Éléonore Saintagnan was born in Paris, literally on the cusp of the 1980s (December 31, 1979, at midnight). Since 2006, she has been studying at the Le Fresnoy national studio, France’s most prestigious school for audiovisual and contemporary arts.

Her work is informed by a special interest in the way audiovisual media put a spin on information, including sensationalism and modern myths. More recently she has given voice to her long-standing interest in New Age beliefs and modes of expression. Tongue-in-cheek, but with a strictly neutral authorial stance (thus never quite ever letting the cat out of the bag, as it were), her videos and audio recordings suggest and play on her audience’s possible gullibility. The line between truth and facts on the one hand, and fiction (including what Clive James affectionately describes as ‘the higher bullshit’) on the other, is presented as being very fine indeed — a conceit of which her performance work and photo series, ‘Orgasmic Power’, is a prime example. So, debunking myths and untruths isn’t so much the point as teasing her audience’s judgement and perception of what art may or may not be (de l’art [du lard] ou du cochon? as my compatriots would say).

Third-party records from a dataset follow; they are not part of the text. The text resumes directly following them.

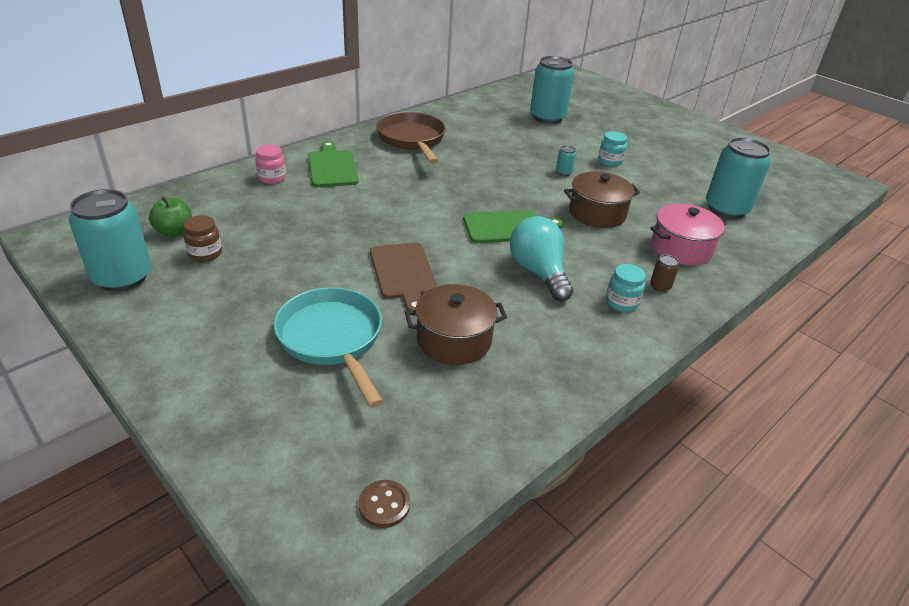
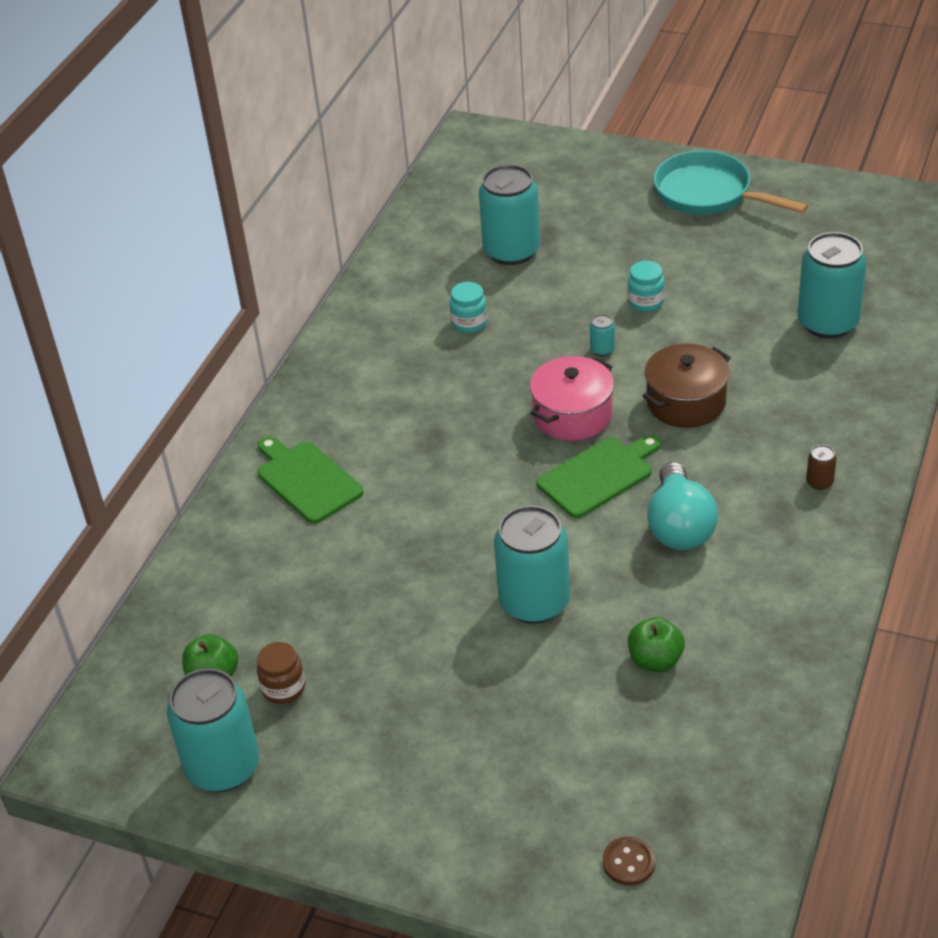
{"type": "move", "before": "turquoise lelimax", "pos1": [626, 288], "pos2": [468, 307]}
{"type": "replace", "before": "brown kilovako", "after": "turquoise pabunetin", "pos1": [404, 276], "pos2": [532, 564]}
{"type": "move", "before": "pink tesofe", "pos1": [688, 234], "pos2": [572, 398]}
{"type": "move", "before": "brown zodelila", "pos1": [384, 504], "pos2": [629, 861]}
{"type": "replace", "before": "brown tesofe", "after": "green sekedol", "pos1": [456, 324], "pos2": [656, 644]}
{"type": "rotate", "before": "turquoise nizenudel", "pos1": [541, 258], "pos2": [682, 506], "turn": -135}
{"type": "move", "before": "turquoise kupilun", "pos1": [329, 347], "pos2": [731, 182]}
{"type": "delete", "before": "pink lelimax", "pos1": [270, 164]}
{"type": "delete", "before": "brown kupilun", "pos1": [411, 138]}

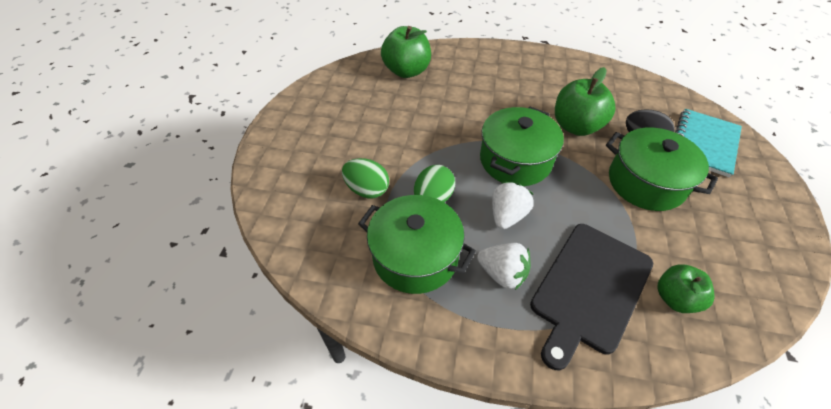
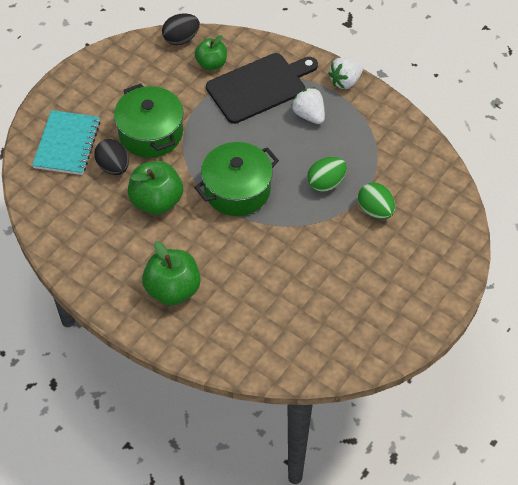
{"type": "rotate", "before": "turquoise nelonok", "pos1": [708, 143], "pos2": [66, 142], "turn": -45}
{"type": "move", "before": "green sekedol", "pos1": [406, 52], "pos2": [171, 273]}
{"type": "insert", "after": "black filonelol", "pos2": [181, 29]}
{"type": "move", "before": "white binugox", "pos1": [513, 205], "pos2": [346, 73]}
{"type": "delete", "before": "green tesofe", "pos1": [417, 244]}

In her most popular piece so far, the Gallery of Flemish Portraits, a different game is taking place; one that mingles the traditional view of ‘high-art’ (classical portraits of the wealthy or the glamourous) and ‘low-art’ (staged videos of common people from the North of France, posing as if for a painting). Stillness is a mere illusion here; it does not resist the passing of time, which decomposes before your eyes as the subjects struggle to keep the pose, their initial facial expression gradually changing, their faces swept by nearly imperceptible emotions. It’s like watching the morphing of clouds. And you, the initially passive art-video viewer, get to gradually experience what it feels like to be actively looking at someone, as would a painter.

(Images: courtesy of the artist. To contact her, see Éléonore Saintagnan’s website.)

Footnote from Clive James: At first I thought Cécile and her friend Éléonore, if she existed, were staging a hoax. But then I spent half a day looking into a mirror, and thought, ‘Yes, there might be something to this.’